Plusieurs mythes affirment qu'elle l'était au début, mais qu'elle a disparu. Des récits aborigènes disent ainsi que l'une des sœurs est morte, ou qu'elle se cache, ou qu'elle est plus jeune que les autres. Un mythe iroquois expose qu'elle chantait en montant au ciel, ce qui fait qu'on la voit moins bien. En terre islamisée, il est dit que l'une d'elles, tombée sur terre, s'est transformée en mosquée. De ces quelques exemples, les auteurs en déduisent qu'«Il est difficile d'échapper à la conclusion qu'autrefois sept étoiles étaient réellement visibles, mais que l'une d'elles ne l'est plus.»
Une hypothèse non vérifiable est que la luminosité de certaines de ces étoiles aurait beaucoup varié dans le passé. Mais l'idée que favorisent Ray P. Norris et Barnaby R.M. Norris est qu'à l'époque où les Humains anatomiquement modernes sortirent d'Afrique, Pleione était moins proche d'Atlas, et qu'il était donc assez facile de distinguer ces deux étoiles à l'œil nu, alors que c'est aujourd'hui très difficile, voire impossible pour la plupart d'entre nous.
Restitution de l'apparence d'Atlas et Pleione il y a environ cent mille ans (à gauche) et aujourd'hui (à droite), d'après Norris & Norris 2020, fig. 4.
Pourtant, les mêmes auteurs signalent aussi que les Pléiades comportent en réalité dix étoiles visibles à l'œil nu, et admettent que certains Aborigènes en voient huit ou plus.
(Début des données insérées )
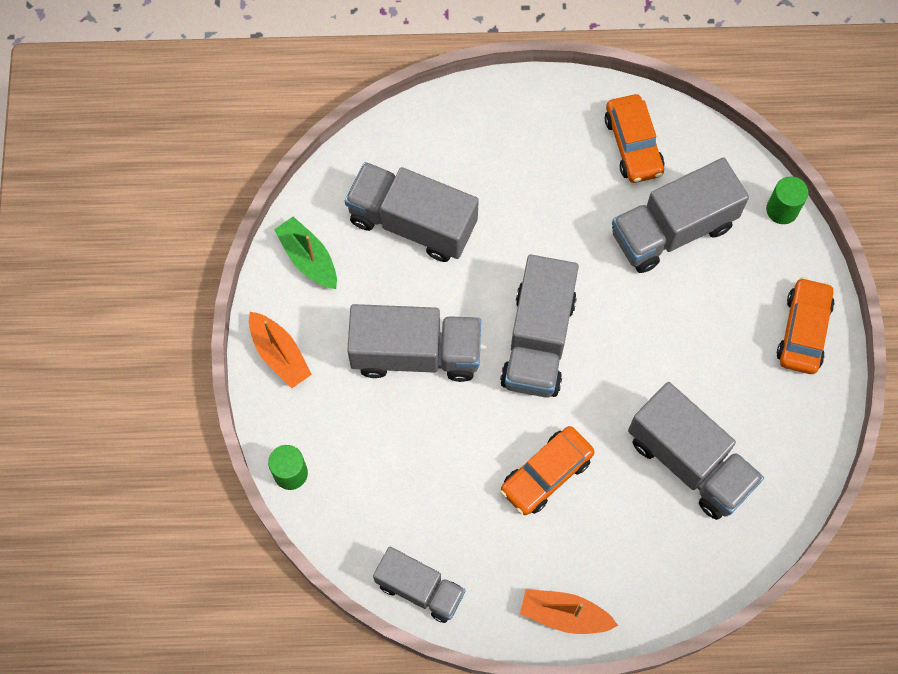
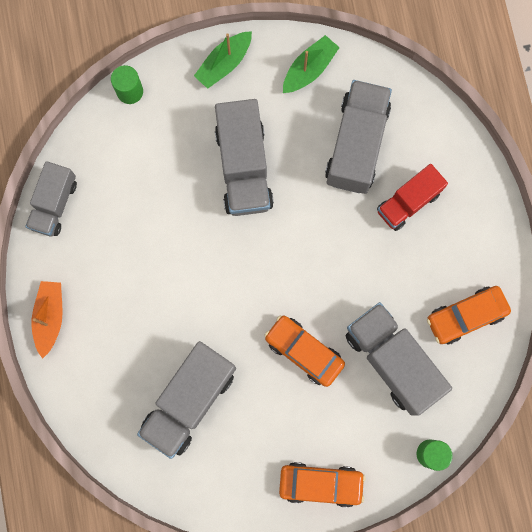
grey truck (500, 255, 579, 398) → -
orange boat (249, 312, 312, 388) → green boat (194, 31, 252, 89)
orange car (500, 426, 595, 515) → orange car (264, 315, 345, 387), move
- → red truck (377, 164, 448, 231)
Or le principal problème est que l'explication qu'ils donnent ne peut concerner qu'un seul type de mythe des Pléiades, alors qu'il y en a bien d'autres, dont ils ne se préoccupent aucunement.
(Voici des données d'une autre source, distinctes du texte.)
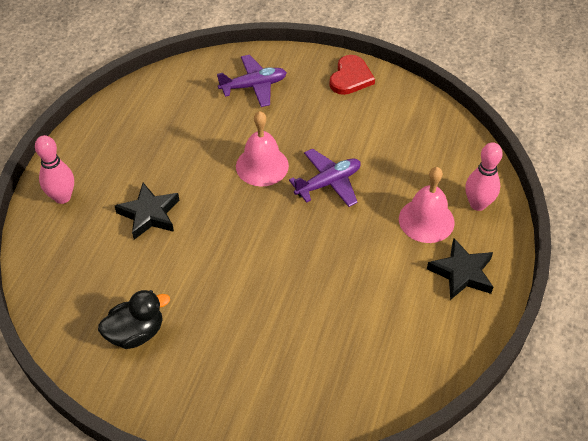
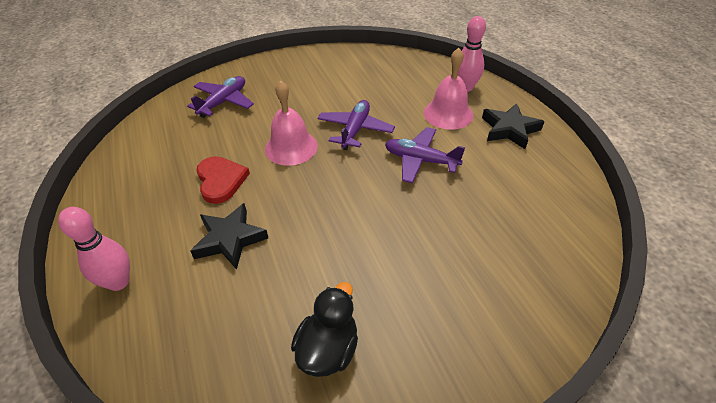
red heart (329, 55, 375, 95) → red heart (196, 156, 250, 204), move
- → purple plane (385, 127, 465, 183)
Tout d'abord, ce ne sont pas toujours des sœurs, car il s'agit souvent de personnages masculins: ce sont les sept Dilgehel ou Dilyebe pour les Navajo, sept chasseurs avec leurs balles de jeu chez les Inuna-Ina, six garçons selon les Pikanii, un groupe d’orphelins chez les Šuar; parfois sept garçons qui furent soulevés au ciel pendant qu’ils dansaient chez les Huron; une femme et ses frères, chez les Pawni; Coyote et ses filles, chez les Šošon; ou bien sept frères, dont l’un est tombé sur terre, chez les Nez-Percé. Un mythe BlackFoot conte que six garçons harcelaient leurs parents pour avoir de belles robes neuves en peau de bison; n’obtenant rien, ils émigrent au ciel où ils deviennent les Pléiades. Pour les Šasta, Coyote tue Raton-Laveur par mégarde et le fait manger à ses enfants, mais le plus jeune n’a pas été servi, et révèle ce crime à ceux de Raton-Laveur, qui vengent leur père en tuant tous les enfants de Coyote, sauf le dernier avec lequel ils partent au ciel: ce sont les Pléiades. Cette conception des Pléiades comme enfants, éventuellement accompagnés de leur mère, est assez fréquente en Amérique du Nord, et se retrouve en Amérique du Sud chez les Makuší. En Laponie, on les appelle Kallanpojat, c’est-à-dire «les Fils de Kalla».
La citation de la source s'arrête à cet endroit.